My first exposure to Small, when they shared a bill in Wilmington with Archers of Loaf, was good enough to boost them to my fave-band status around 1993-94. Within the year-ish I'd gathered up most of their available music and continued to do so whenever the new-release radar beeped.
Well--wait, no--actually my first exposure to Small was seeing a low-budge video on the local access or university channel while at my grandmother's house in Raleigh, and I'm looking for that video on YouTube sans success. I recall it was a music video show, though I don't remember the name. I do, however, remember the following show was called "Club Mix" and a cheap Waterlilies promo canned my attention from there. Weird I can remember that bit of it. Any help, folks?

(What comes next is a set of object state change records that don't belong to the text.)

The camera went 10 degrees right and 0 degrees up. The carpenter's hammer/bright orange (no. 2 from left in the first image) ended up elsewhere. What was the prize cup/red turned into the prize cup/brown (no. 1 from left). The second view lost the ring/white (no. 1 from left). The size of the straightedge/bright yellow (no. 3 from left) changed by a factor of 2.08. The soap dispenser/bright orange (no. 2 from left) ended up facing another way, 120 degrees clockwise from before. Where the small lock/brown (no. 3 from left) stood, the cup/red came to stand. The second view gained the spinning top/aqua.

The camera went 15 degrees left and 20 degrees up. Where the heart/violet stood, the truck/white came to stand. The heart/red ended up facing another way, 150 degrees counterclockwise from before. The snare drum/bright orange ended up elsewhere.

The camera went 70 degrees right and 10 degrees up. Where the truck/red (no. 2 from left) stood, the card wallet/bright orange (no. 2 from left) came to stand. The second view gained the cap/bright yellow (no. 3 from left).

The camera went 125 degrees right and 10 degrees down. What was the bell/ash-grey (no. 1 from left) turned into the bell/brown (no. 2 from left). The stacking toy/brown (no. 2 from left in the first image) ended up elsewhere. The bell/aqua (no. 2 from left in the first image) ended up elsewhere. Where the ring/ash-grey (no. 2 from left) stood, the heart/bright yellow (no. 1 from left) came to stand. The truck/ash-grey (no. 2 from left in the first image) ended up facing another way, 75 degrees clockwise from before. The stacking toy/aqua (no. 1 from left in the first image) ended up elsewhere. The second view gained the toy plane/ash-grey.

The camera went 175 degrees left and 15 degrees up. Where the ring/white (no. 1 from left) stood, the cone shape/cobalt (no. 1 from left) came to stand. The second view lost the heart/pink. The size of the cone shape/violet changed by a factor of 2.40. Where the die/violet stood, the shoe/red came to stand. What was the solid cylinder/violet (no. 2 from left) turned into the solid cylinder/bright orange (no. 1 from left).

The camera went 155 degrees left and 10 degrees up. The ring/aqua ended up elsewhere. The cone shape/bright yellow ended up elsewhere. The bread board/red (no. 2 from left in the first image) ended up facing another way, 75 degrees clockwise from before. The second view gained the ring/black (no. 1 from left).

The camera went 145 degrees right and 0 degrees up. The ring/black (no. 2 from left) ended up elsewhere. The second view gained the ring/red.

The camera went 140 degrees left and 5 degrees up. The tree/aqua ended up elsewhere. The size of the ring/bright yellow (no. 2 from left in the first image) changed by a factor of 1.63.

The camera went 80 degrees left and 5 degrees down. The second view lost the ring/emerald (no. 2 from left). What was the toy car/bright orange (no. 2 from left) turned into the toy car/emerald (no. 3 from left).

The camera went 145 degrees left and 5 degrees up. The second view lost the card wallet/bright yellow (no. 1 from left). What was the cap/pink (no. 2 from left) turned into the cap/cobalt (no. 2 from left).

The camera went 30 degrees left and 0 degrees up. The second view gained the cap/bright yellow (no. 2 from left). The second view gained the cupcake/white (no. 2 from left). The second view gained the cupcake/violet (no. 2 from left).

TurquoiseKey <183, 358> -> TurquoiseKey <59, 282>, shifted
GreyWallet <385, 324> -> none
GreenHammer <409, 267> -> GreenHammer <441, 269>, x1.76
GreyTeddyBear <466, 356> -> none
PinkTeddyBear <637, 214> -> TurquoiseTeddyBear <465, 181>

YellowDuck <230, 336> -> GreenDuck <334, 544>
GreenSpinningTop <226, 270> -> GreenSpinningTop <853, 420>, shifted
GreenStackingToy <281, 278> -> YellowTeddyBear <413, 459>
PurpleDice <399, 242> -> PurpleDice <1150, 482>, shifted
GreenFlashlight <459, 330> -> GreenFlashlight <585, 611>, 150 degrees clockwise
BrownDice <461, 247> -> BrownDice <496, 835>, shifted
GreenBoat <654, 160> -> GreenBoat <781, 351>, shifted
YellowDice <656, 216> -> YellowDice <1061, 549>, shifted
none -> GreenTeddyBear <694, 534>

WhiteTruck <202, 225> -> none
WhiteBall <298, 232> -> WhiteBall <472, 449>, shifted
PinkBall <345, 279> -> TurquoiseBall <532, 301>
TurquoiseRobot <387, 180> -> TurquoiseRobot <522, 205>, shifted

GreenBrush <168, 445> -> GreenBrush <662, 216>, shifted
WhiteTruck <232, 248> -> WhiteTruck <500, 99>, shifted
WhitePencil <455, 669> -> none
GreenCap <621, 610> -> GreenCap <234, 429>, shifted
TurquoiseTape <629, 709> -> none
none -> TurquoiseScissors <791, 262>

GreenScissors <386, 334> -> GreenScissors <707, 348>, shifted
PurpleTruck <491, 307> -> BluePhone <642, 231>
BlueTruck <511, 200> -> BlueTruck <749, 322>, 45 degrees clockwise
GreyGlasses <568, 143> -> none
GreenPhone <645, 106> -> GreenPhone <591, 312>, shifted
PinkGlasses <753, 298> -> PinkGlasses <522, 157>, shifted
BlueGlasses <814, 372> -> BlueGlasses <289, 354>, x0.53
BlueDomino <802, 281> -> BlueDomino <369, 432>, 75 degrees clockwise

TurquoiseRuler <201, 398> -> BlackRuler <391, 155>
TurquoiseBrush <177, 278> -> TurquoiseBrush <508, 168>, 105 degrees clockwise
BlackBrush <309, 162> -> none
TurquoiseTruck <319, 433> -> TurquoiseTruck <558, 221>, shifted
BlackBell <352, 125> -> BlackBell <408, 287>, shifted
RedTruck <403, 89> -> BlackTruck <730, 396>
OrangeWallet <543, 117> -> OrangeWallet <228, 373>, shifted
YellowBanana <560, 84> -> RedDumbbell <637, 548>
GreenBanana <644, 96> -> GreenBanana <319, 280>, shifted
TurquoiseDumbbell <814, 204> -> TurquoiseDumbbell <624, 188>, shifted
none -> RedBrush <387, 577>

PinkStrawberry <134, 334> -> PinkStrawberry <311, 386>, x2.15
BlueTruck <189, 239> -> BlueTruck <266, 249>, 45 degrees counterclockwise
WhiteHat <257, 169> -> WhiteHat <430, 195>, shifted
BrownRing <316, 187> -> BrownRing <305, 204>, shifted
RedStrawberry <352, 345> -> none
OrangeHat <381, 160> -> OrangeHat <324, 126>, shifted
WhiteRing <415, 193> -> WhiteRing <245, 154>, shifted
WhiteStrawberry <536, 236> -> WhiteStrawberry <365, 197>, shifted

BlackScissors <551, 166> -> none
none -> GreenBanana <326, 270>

Anyway, the show with Archers was my first live exposure to Small, was certainly the chief admiration kicker, and I remember I wanted to race home afterward, rip off their sound and present new, blaringly-Small-influenced songs to my then band (the same band that I mentioned in a previous post had done an hilariously inaccurate version of "I Wanna Be Your Dog," which I'll surely upload under a lapse of judgment). Small became my absolute fave in the state (until I heard Cornelius a short time later) and I continue to render their seven-inches unplayable (the needle's gonna cut right through one of these days).
Trouser Press did an excellent job documenting the band's history (read it here), which began in 1991 with early Superchunk drummer Chuck Garrison, Matt Walter, Mike Kenlan and Eric Bachmann, who not so long later rolled off to start the more gruff Archers of Loaf. The Trouser Press piece also explains the temporary Small 23 nameplate that confused the heck out of my then-14-year-old self.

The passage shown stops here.